Misrepresenting a People’s Revolution
To counter attempts by some sections of Indian media and BJP-sympathetic analysts to characterize the rebellion as an expression of Islamist extremism, Dr. Bhattacharjee was unambiguous: “This revolution was initiated by students, civil society, women’s collectives, minority groups, and trade unions. The discourse on extremism is a colonial fantasy aimed to disempower popular sovereignty.”
The protests were notable for their diversity and civic restraint. Interfaith marches marched abreast, and protesters waved aloft slogans of secular democracy, accountability, and human rights. Interim Prime Minister Dr. Muhammad Yunus has explicitly and repeatedly set out his government’s zero-tolerance approach towards both extremism and authoritarianism.
Forging a Foreign Policy of Dignity and Balance
Dr. Bhattacharjee argued that Bangladesh’s past foreign policy philosophy—”friendship to all, malice toward none”—should be transformed into an era of principled pragmatism. “Neutrality without reciprocity is appeasement,” he asserted.
Bangladesh, with a population of over 175 million and a GDP of $460 billion (World Bank, 2023), is no longer a marginal state. It overshot India’s per capita income for a fleeting instant in 2021, a testament to the unspoken strength of its economy. “We have to now start behaving like the middle power we are,” Bhattacharjee urged.
He requested that the Ministry of Foreign Affairs establish an integrated strategy council comprising contributions from the ministries of defense, commerce, information, and disaster management to ensure overall policy coherence.
New Republic, New Responsibilities
The fall of the Indian-backed administration has created an active strategic vacuum. “The vacuum will entice China, the U.S., the EU, the Gulf, and Russia to vie for influence,” cautioned Bhattacharjee. “Bangladesh must possess a doctrine of multipolar interaction with national interest being its sole compass.”
He also demanded a reduced four-year election cycle, a return to proportional representation, and civic education in public schools as a mandatory subject to establish strong and active citizenship.
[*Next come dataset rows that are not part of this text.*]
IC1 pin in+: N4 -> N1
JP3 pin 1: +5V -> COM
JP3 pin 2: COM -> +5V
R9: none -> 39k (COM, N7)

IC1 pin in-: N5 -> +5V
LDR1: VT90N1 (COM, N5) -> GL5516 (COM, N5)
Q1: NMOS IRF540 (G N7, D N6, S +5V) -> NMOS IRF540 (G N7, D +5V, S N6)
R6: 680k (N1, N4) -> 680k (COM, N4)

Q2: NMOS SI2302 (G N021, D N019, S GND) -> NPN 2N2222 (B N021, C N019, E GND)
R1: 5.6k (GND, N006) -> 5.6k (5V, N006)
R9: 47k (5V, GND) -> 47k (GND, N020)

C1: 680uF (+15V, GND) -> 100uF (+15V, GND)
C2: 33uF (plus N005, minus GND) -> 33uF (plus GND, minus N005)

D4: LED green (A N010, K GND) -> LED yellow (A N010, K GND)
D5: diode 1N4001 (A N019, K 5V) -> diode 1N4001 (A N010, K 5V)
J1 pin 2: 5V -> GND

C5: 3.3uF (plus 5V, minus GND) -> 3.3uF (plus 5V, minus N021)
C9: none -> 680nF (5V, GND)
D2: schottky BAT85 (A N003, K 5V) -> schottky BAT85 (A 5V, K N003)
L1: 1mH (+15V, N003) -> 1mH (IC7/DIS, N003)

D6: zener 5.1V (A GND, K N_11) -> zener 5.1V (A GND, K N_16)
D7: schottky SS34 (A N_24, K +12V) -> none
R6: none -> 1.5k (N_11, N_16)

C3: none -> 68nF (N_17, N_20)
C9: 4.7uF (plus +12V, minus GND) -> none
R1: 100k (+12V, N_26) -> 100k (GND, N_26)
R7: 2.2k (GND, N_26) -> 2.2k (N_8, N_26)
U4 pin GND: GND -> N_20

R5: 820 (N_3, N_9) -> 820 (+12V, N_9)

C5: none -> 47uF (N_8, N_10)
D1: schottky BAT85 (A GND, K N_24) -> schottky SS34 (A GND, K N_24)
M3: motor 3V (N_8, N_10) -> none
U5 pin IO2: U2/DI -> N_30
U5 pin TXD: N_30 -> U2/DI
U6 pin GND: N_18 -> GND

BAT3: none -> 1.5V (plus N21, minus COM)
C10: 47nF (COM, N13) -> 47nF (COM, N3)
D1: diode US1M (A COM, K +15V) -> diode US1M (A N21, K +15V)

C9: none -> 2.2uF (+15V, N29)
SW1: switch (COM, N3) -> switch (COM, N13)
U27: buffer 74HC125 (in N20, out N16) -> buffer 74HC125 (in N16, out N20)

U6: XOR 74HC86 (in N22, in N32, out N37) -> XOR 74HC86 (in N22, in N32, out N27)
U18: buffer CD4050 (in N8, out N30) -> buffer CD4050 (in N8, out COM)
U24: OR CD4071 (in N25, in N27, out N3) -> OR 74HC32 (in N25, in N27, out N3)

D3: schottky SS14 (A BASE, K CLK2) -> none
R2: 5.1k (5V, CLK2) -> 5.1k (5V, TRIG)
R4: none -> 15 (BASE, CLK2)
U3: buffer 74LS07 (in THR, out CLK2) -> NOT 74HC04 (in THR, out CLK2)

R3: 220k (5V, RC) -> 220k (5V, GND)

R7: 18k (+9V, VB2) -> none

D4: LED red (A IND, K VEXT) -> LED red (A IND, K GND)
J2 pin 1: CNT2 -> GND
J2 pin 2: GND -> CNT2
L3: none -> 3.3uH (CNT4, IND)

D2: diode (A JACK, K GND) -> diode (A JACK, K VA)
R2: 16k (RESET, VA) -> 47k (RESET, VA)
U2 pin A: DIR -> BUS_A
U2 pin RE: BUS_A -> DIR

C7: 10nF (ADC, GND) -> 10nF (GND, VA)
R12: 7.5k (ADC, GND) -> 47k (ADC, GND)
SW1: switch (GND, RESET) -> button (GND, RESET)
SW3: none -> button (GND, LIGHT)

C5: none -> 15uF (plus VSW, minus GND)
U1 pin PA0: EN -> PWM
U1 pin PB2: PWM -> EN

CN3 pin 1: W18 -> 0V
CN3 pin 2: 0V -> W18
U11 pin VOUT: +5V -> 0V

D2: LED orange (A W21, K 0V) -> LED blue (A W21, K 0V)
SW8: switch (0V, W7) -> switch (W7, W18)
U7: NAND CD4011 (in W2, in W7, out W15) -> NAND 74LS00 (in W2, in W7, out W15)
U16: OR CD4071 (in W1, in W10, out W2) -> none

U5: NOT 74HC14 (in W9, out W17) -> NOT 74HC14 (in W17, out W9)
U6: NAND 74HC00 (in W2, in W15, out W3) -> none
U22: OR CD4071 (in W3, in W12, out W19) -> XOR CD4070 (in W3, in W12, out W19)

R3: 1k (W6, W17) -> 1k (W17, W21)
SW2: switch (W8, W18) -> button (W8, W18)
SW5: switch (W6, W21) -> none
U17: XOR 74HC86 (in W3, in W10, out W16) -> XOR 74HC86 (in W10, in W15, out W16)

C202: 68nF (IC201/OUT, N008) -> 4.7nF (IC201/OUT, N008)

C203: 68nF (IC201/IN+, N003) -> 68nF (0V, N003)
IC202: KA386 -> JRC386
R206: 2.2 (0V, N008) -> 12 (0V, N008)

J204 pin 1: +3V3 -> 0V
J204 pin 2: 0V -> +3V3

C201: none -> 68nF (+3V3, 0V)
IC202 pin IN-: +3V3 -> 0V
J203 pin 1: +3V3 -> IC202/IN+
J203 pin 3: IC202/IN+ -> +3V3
Resilience, Bhattacharjee emphasized, “is not only about national defense—it is about civic preparedness, media literacy, and institutional memory.”
Toward a New Social Contract
“This is not a change of guard, it is the birth of a republic,” concluded Dr. Bhattacharjee. “We require a new constitutional moment. One where no unelected or foreign-imposed authority can ever again mortgage our sovereignty for personal or geopolitical gain.”
The caretaker administration, headed by an above-party leadership led by Dr. Yunus, has a historic chance to reshape the republic. It entails electoral reform, judicial autonomy, protection of digital rights, and legislation promoting public accountability.
“The world is looking at us. But more importantly, our people—who marched, bled, and died for this moment—are watching too,” Bhattacharjee reminded.
This is not a political handover in itself. It is Bangladesh’s second struggle for freedom—this time against domestic betrayal and external domination. And if the ambitions voiced in this interview are any indication, the new republic will not give birth peacefully. It will give birth in the storm of a nation finding its voice.